I mean, do we REALLY think between Monk/Dev/Nique they couldn't have figured this out to some extent? All 3 would be perfectly capable of dribbling the ball up the court and getting the ball in Domas and DDR's hands (as we pretty much do now).

And again, if this was Perry's true thoughts that we HAD to bring someone on... you don't get to eat your cake before your veggies. He should have see how adding 2 ball-dominant ball-handlers would severely diminish everyone else in the back-court. And they have, including LaVine. So the "veteran presence" effectively killed everyone's value lol because they aren't starting caliber big minute players anymore.
 
Sticking a new (and by just about everyone's opinion questionably hired) head coach with a roster with no true PG is a recipe just to make things worse. I realize apparently everyone hates Doug now, can't wait to fire him too. But like really, maybe he wanted one?

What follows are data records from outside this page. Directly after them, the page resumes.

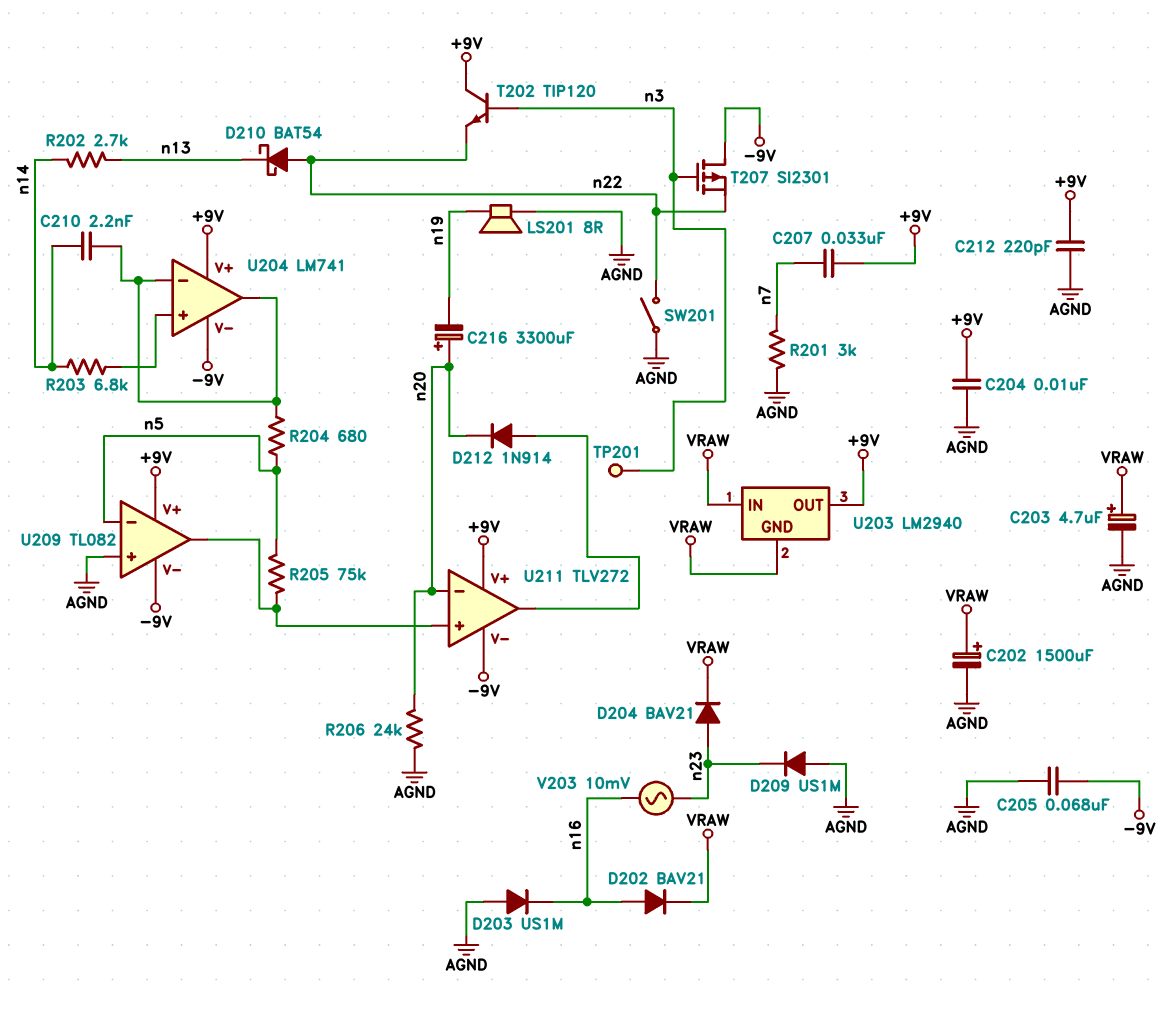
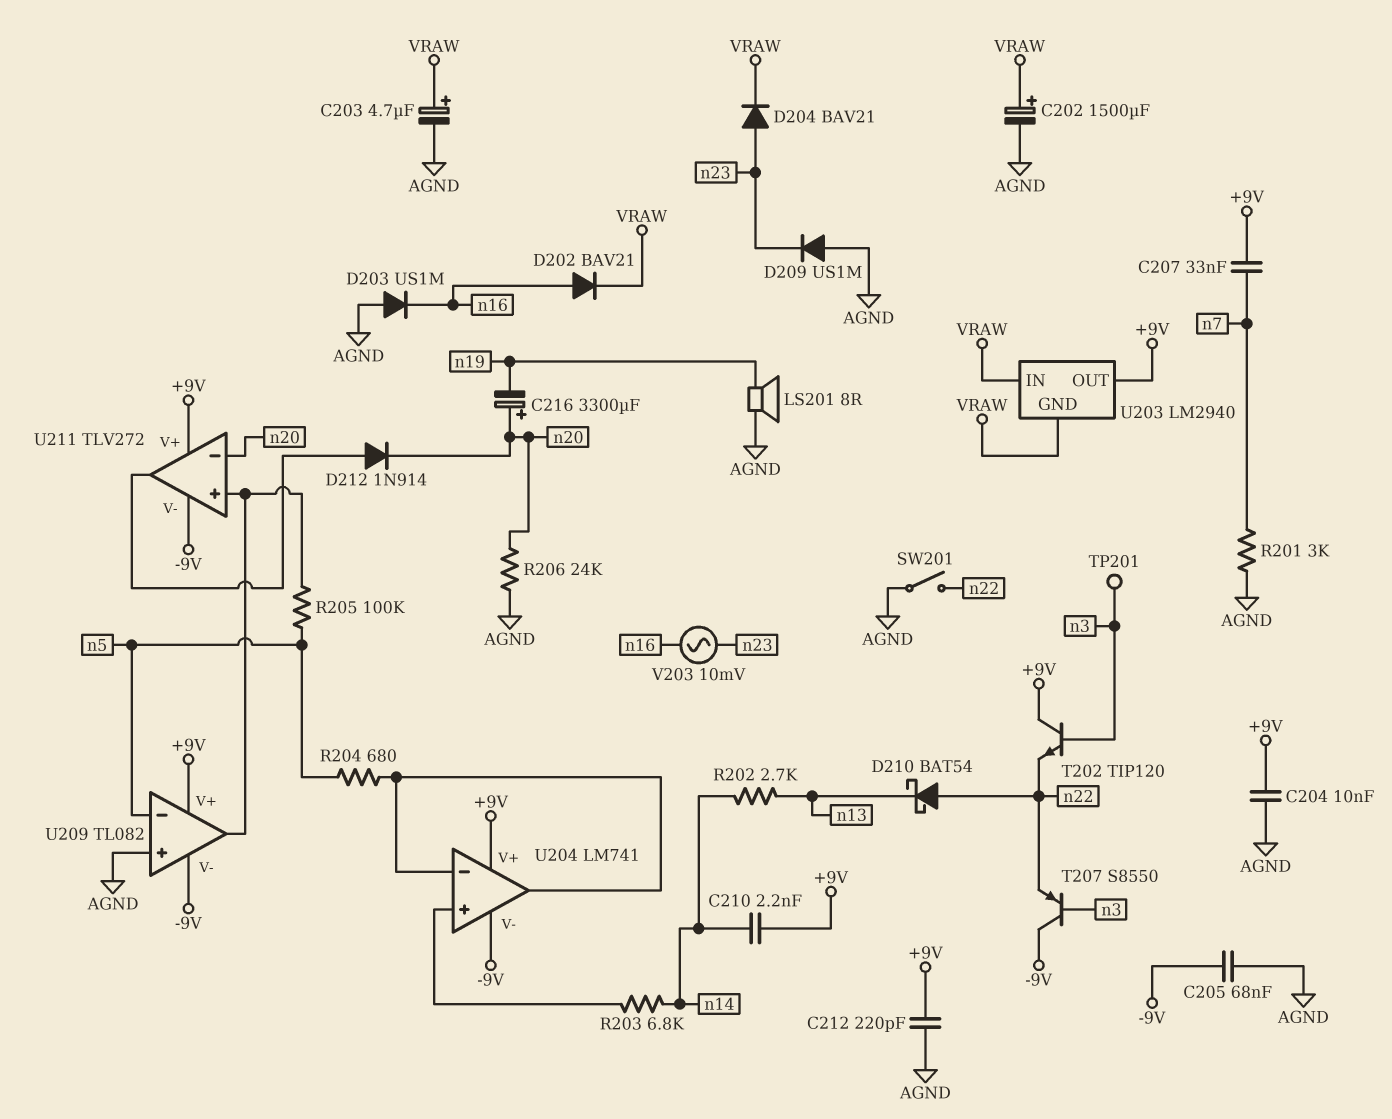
C210: 2.2nF (U204/in-, n14) -> 2.2nF (+9V, n14)
R205: 75k (U209/out, n5) -> 100k (U209/out, n5)
T207: PMOS SI2301 (G n3, D -9V, S n22) -> PNP S8550 (B n3, C -9V, E n22)

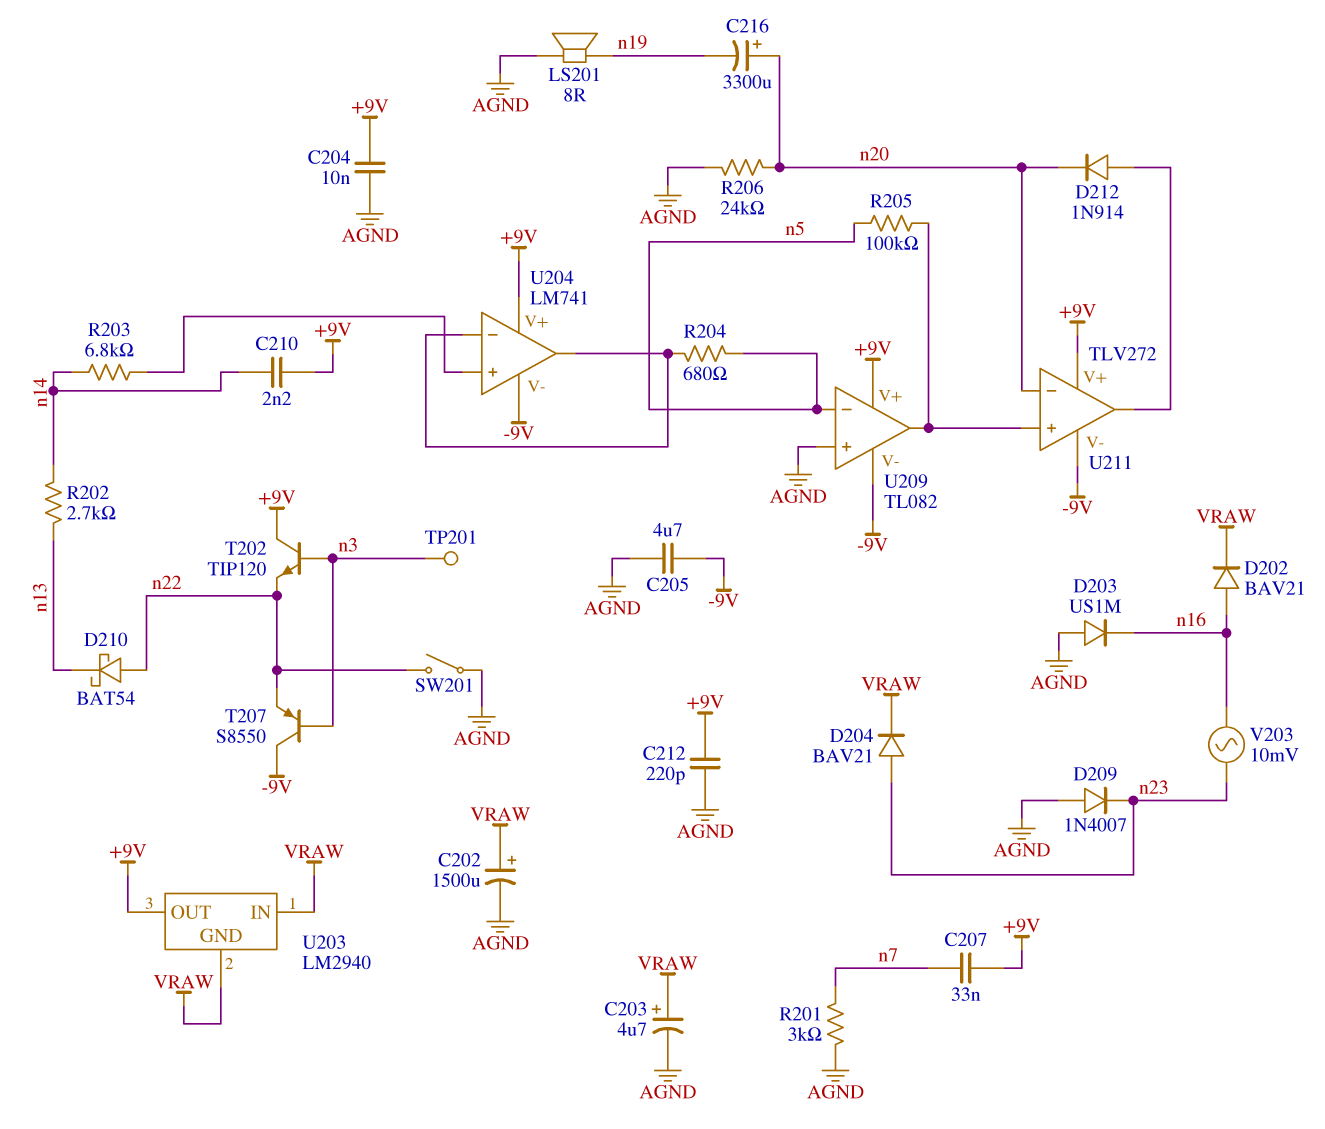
C205: 68nF (-9V, AGND) -> 4.7uF (-9V, AGND)
D209: diode US1M (A AGND, K n23) -> diode 1N4007 (A AGND, K n23)

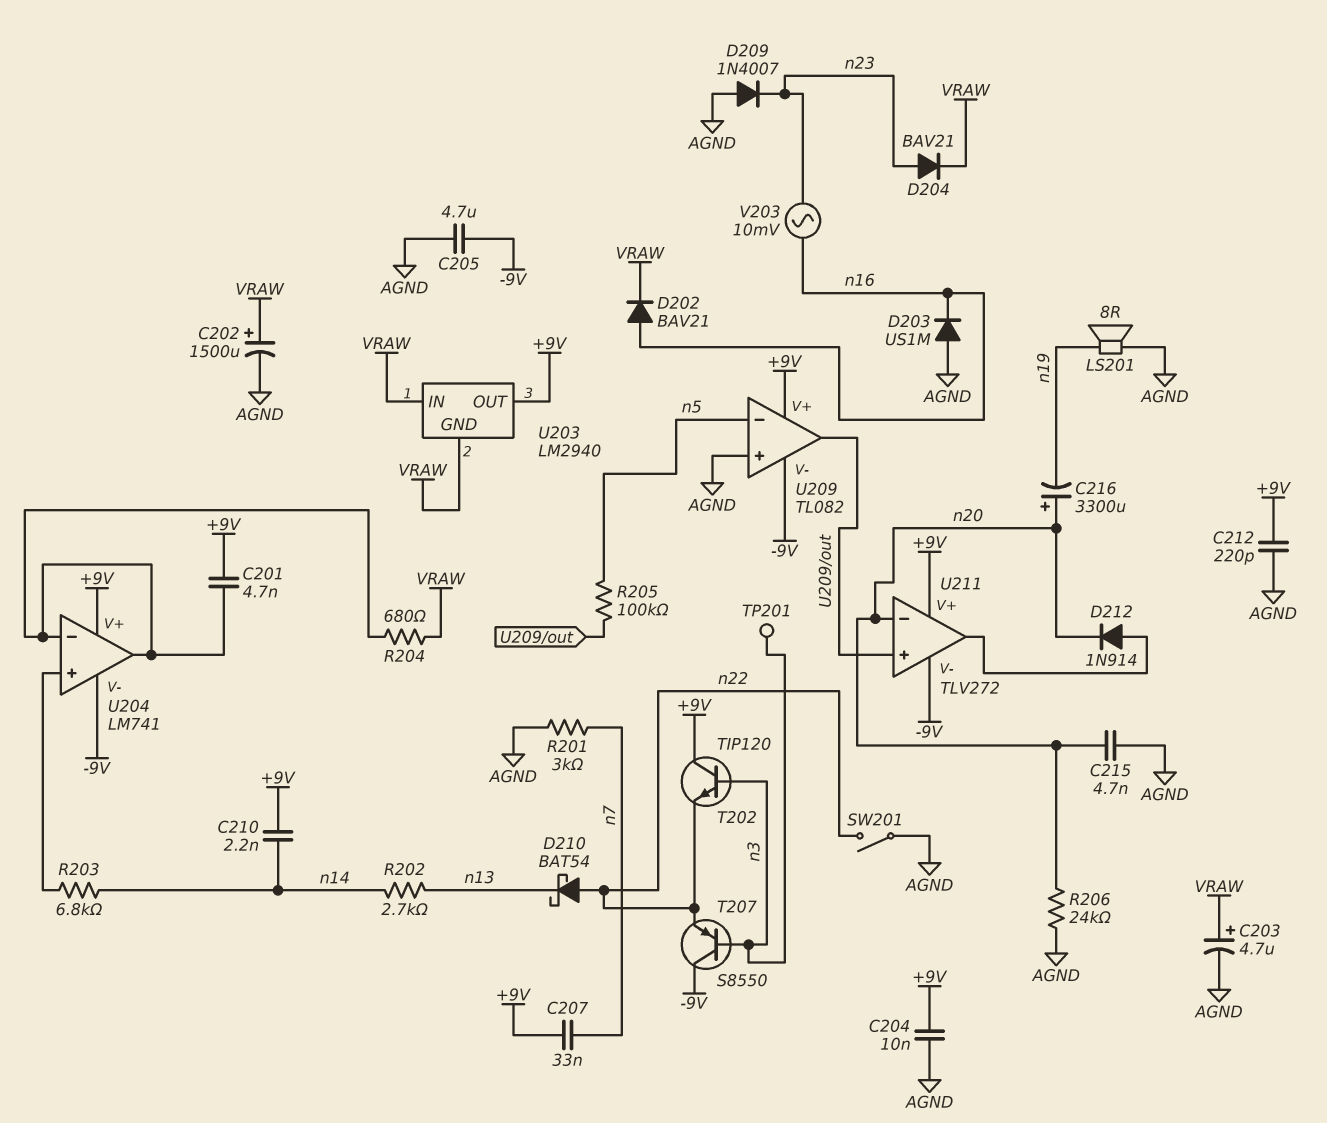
C201: none -> 4.7nF (+9V, U204/in-)
C215: none -> 4.7nF (AGND, n20)
R204: 680 (U204/in-, n5) -> 680 (U204/in-, VRAW)

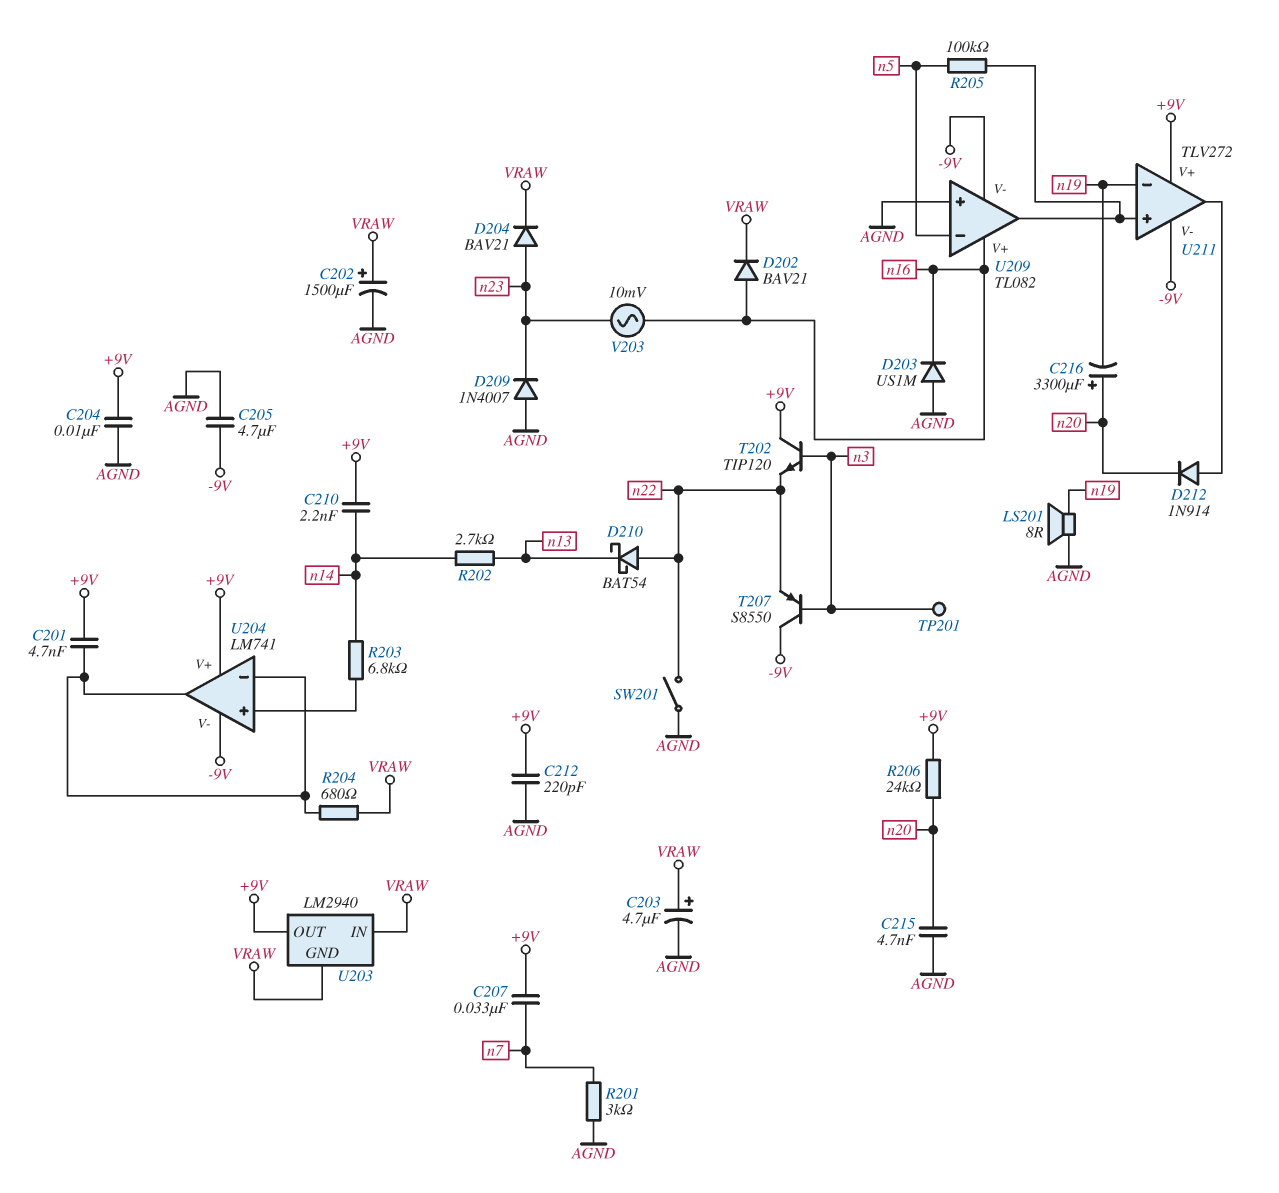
R206: 24k (AGND, n20) -> 24k (+9V, n20)
U209 pin V+: +9V -> n16
U211 pin in-: n20 -> n19

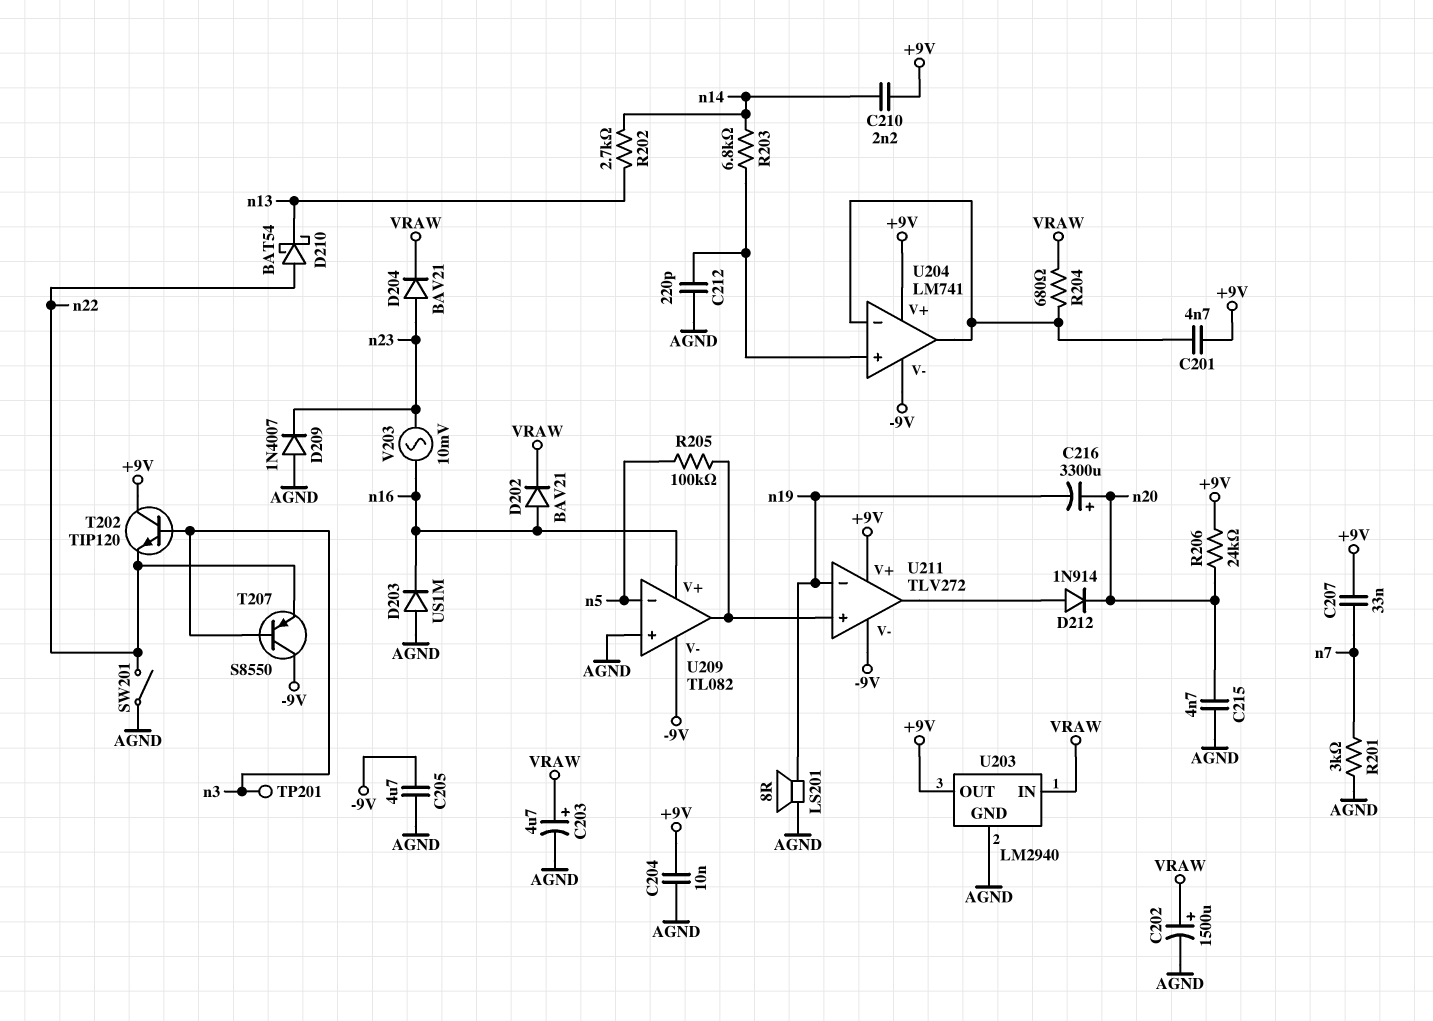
C212: 220pF (+9V, AGND) -> 220pF (AGND, U204/in+)
U203 pin GND: VRAW -> AGND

I don't hate Doug. Like I said, he was handed a roster where he had to play Westbrook at PF and mid-season free agent signing Precious Achiuwa at C. That was a brutal situation for any coach to have to deal with. And the way he got the job in the first place has evidently burned bridges with two of his previous co-workers judging by the way they've failed to even acknowledge him the sideline. My point was, Perry has only made a bad situation worse since he took over the job. And Doug may never be a head coach in the NBA again because of it.
 
I don't hate Doug. Like I said, he was handed a roster where he had to play Westbrook at PF and mid-season free agent signing Precious Achiuwa at C. That was a brutal situation for any coach to have to deal with. And the way he got the job in the first place has evidently burned bridges with two of his previous co-workers judging by the way they've failed to even acknowledge him the sideline. My point was, Perry has only made a bad situation worse since he took over the job. And Doug may never be a head coach in the NBA again because of it.
Almost certainly Doug seemed to have input into requesting to have a PG. It was mentioned on twitter. It was mentioned in the exit interviews last season. The issue is the roster Perry inherited.

I'm not suggesting he's good, I said I can't give him a passing grade. But the instant fix was never happening.
 
To the coach? To the players on long term contracts? certainly to the coach.

To your neophyte head coach whom you likely hired as a stopgap to appease your owner? What GM worth his salt cares what Doug Christie wants in a gap year? The guy's not Tom Thibodeau. He doesn't have that kind of clout, to be forcing roster decisions in a critical season for evaluation. More to the point, Perry gave Doug his PG when he signed Dennis Schroder... and then he went out and signed Russell Westbrook just for kicks! He doubled down on the bad decision-making! If you're the GM walking into this mess, you simply cannot be driven by whimsy or caprice. It's madness to waste your first year the way Scott Perry has.

The fans feel cheated for a reason. Many of them might not even know why, but it's because, to this point, this season has meant nothing. DeRozan and Westbrook have had their fun, and it's amounted to nothing. Both remain on the roster, and the Kings are no closer to understanding what they have in some of their young pieces. They've got 30 games left, but that amount of time is not helping you answer the kinds of questions you're meant to ask yourself when you're the GM of an NBA franchise.